The manifesto also advises the E.U. improve ocean governance by introducing a framework for traceability and labeling of all seafood products in the bloc.
Coelho said that the region has “world-leading rules” on the transparency and traceability of seafood but that these don’t apply to processed products such as fish fingers or canned tuna.
This allows some actors to place high-risk seafood on the E.U. market and to reap significant profits, she said.
“The European Commission should propose new rules to extend transparency and traceability requirements to processed seafood to prevent this and to empower consumers to make informed and sustainable choices,” she said. “These rules should also apply to restaurants and mass catering facilities. Having these rules in place would ensure a level playing field in the access to the E.U. seafood market for those operators that follow stringent rules on sustainability, traceability, and labor standards, who are currently subject to unfair competition from others who are not held to the same standards.”
To ensure effective marine protection, the manifesto’s proposals include banning destructive activities, including bottom trawling in all E.U. marine protected areas, and restricting the import and trade of aquatic food products that cause harm to endangered species, including through bycatch.

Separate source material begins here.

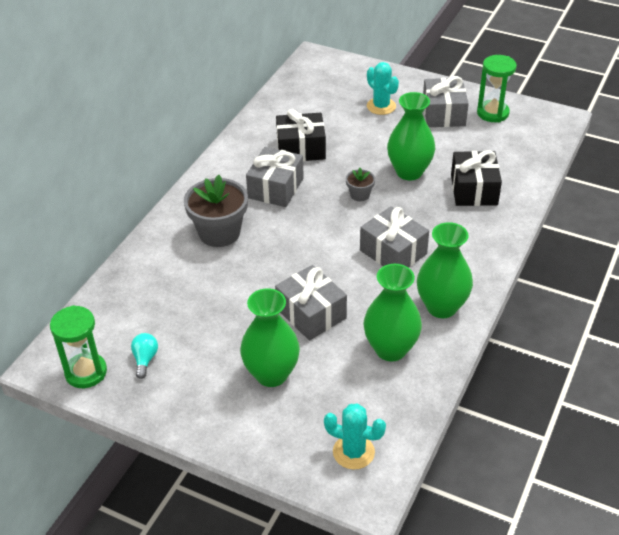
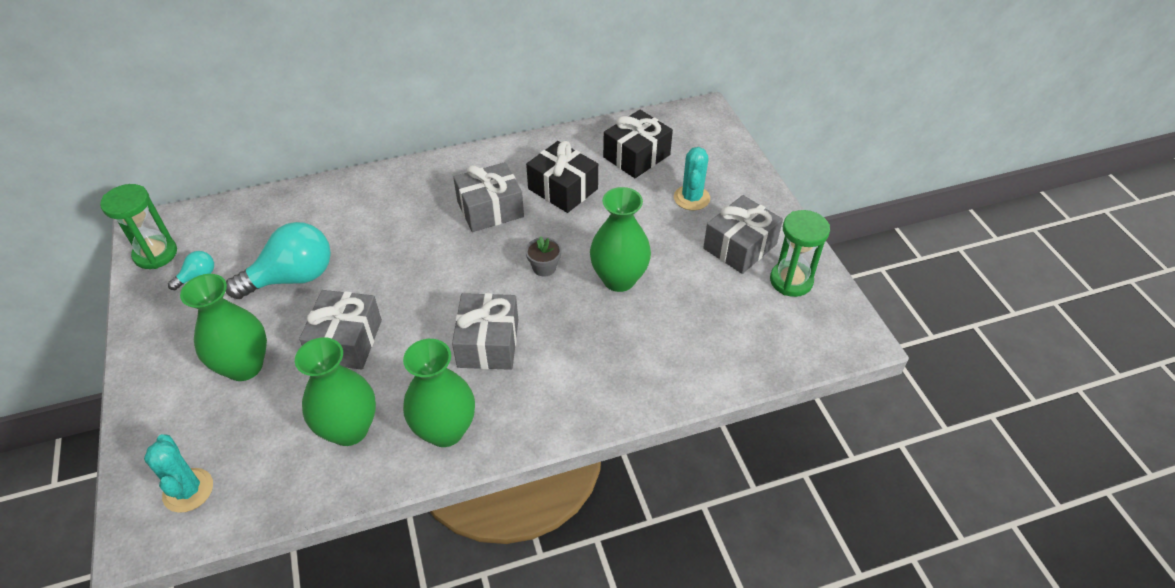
camera: 45 degrees right, 5 degrees up
(214, 311) = (292, 278): none -> turquoise light bulb
(219, 233) = (394, 215): grey flower pot -> none
(474, 190) = (649, 344): black gift -> black gift (636, 156)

It also calls for a phase-out of fuel tax exemptions in fisheries, with the aim of redirecting those funds to finance a “just and fair transition” in the fisheries sector.
The Blue Manifesto was first launched in 2020 at the beginning of von der Leyen’s first term, and each year since, the six NGOs have tracked the E.U.’s progress in delivering a healthy and climate-resilient ocean by 2030.
According to the organizations, in this time, the E.U. has embraced the so-called “Green Deal,” and has adopted important legislation, such as the Nature Restoration Law, and key policy commitments, such as the climate neutrality target.
“However, the ‘blue’ has been largely missing from the ‘green.’ Specifically, the marine initiatives of the European Commission under the Green Deal were not legally binding; implementation and enforcement of existing ocean-related legislation is lagging behind; and there is still a significant lack of coherence between the different E.U. policies with an impact on the marine environment,” Coelho said. “In the meantime, the clock is ticking. The ocean is experiencing increasingly severe heatwaves, with consequences such as stronger storms and increased flooding on land. The climate and nature crises are accelerating, and the window of opportunity to prevent their worst impacts is rapidly closing. This new European Parliament and European Commission will be key in deciding whether the E.U. will meet its multiple targets for 2030 and whether we can change course toward a sustainable and liveable future.”